Current data needs were compared with the current data to identify gaps and provide recommendations on these how gaps might be filled.
Findings were communicated via a final project report and poster summary.
The project findings will also be presented in a peer reviewed paper relating to veterinary surveillance strategies.


This report reviews the data that are collected during ante mortem and post mortem inspection at abattoirs in Great Britain. During the course of this work abattoirs and the FSA York offices were visited to understand how the data are collected and how the information is managed.

The requirement for data recording at the abattoir is well embedded in the inspection procedure. It is also important to note that at the time of this review data systems were in a transitional state, with the recent introduction of a new Next Generation AM/PM system to manage data from pigs and poultry.

Currently, the accuracy of data is compromised through variation in the recording of conditions at the animal level and the expression of a clear denominator. There is also the need for an administrative layer to remove complexity and check for consistency before data can be used more widely. It is recognised that many of the issues identified in this report are in the process of being addressed as the Next Generation AM/PM system extends to cover cattle and sheep.
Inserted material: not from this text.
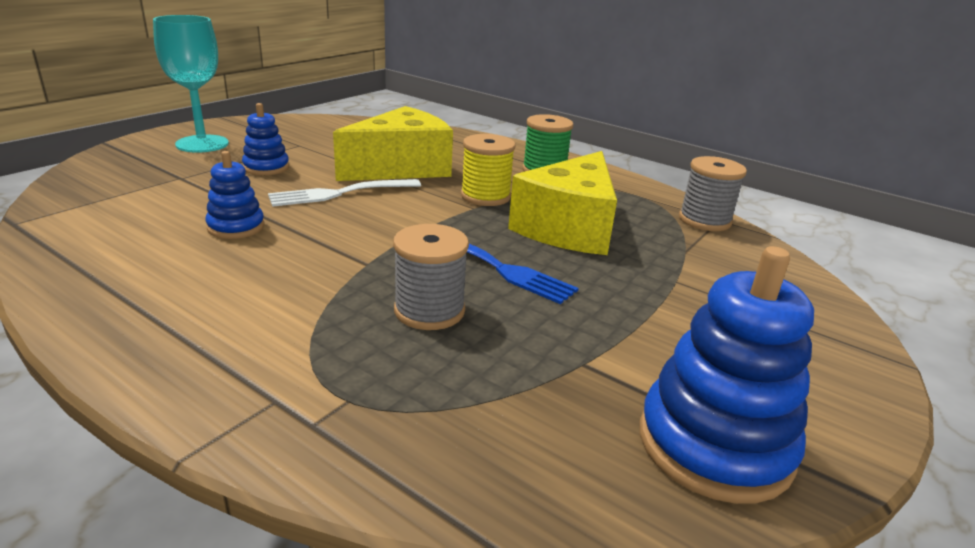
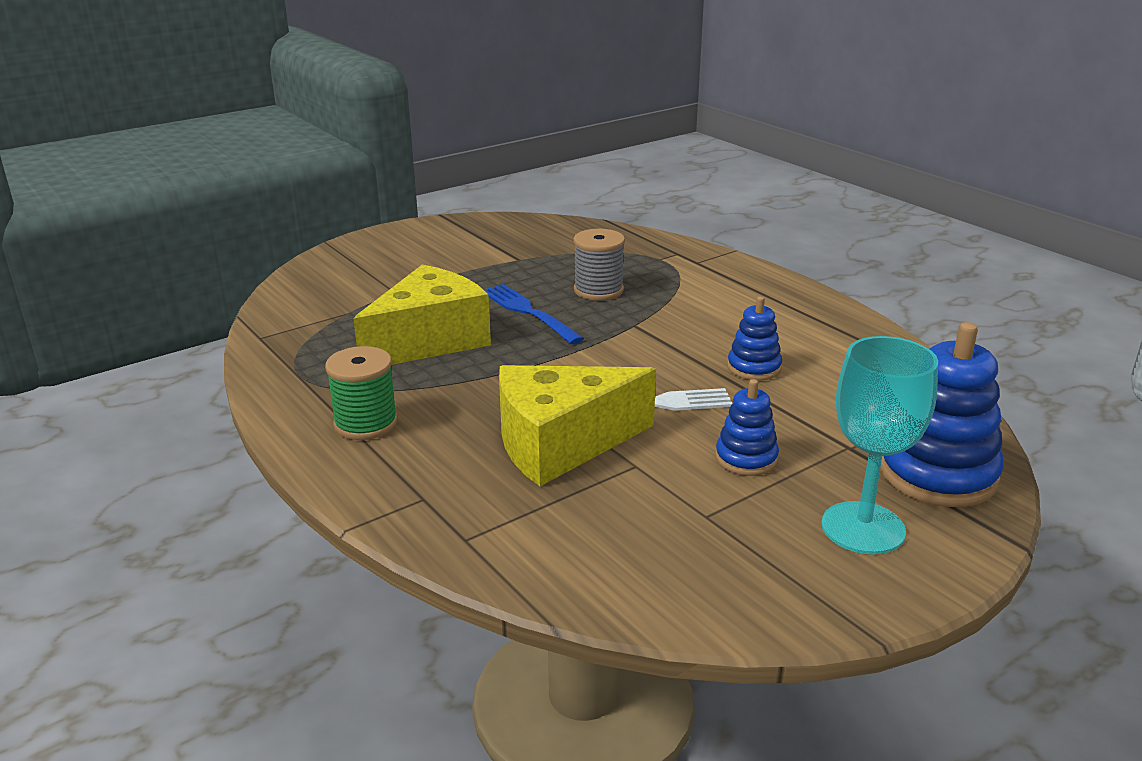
camera: 160 degrees left, 0 degrees up
(485, 196) = (482, 386): yellow spool -> none
(704, 220) = (278, 337): grey spool -> none
(714, 444) = (488, 230): blue stacking toy -> blue stacking toy (937, 474)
Recommendations have been made with the objective of gaining maximum value from the data, as follows:

  • FSA should actively promote the availability the data.
  • The list of conditions must be reviewed regularly. The matrix of conditions and body parts, where appropriate, must be as concise as possible.
  • The working process should be clearly defined to add clarity for the recording of data for each species.
  • The data need to be described in a way that points out any limitations.
  • CCIR data should be promoted and developed across all the livestock sectors.
  • There needs to be a clear program for the longer term development of data systems management.